From:	Adrian Klaver <adrian(dot)klaver(at)aklaver(dot)com>
To:	Guillaume Drolet <droletguillaume(at)gmail(dot)com>
Cc:	PostgreSQL General <pgsql-general(at)postgresql(dot)org>
Subject:	Re: Slow trigger on insert: alternative solutions?
Date:	2015-03-30 21:05:00
Message-ID:	5519BA7C.8030000@aklaver.com
Views:	Raw Message \| Whole Thread \| Download mbox \| Resend email
Thread:
Lists:	pgsql-general

On 03/30/2015 01:43 PM, Guillaume Drolet wrote:
> Thanks Adrian,
>
> In option 2, when you say "this is automated in an external Python
> script", do you mean that you use something like psycopg2 to perform the
> queries the database (e.g. for comparing data in the holding table with
> the older table)?

Yes.

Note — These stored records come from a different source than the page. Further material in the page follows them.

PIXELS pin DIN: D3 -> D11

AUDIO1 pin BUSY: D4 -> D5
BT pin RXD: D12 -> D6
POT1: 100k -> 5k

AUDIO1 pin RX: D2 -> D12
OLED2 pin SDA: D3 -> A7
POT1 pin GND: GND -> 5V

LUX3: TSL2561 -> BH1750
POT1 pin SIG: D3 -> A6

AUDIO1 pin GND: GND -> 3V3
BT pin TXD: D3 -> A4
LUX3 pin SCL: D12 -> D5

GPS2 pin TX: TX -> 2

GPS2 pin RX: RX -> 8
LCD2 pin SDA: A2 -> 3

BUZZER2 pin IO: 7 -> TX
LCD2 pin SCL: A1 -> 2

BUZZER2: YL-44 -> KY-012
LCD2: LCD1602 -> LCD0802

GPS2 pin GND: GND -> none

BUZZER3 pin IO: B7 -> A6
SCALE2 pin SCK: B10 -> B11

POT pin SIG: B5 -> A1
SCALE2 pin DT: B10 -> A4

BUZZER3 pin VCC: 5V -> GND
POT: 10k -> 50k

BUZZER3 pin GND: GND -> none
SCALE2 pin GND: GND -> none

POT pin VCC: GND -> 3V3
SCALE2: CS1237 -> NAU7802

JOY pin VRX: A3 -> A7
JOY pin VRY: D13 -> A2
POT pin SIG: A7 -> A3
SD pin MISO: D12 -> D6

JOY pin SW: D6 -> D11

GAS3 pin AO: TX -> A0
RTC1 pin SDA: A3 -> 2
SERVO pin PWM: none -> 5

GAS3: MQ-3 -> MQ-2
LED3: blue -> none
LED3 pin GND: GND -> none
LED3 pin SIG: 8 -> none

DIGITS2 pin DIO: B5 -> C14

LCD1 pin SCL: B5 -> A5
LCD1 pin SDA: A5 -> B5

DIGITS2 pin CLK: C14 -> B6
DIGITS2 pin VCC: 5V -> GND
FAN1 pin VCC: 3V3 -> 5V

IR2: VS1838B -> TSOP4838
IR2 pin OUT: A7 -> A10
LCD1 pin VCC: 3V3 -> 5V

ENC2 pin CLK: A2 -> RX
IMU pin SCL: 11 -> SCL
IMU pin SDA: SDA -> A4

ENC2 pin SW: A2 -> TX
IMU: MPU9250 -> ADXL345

Basically I use the dbf module I mentioned previously to read the
DBF files, output the data I need, writing it into an in memory CSV file
which I then use the psycopg2 COPY functions to dump into the Postgres
database. The files I am working with are not as the large the ones you
mention, so doing all this in memory is workable. The script then calls
a series of user functions in Postgres to do the comparing and
manipulating. At the time I did this plpythonu was less featured then
it is now, so to do what I wanted made more sense in an external script.
Also the script pulls the DBF files from elsewhere and I felt more
comfortable doing that outside the database then in.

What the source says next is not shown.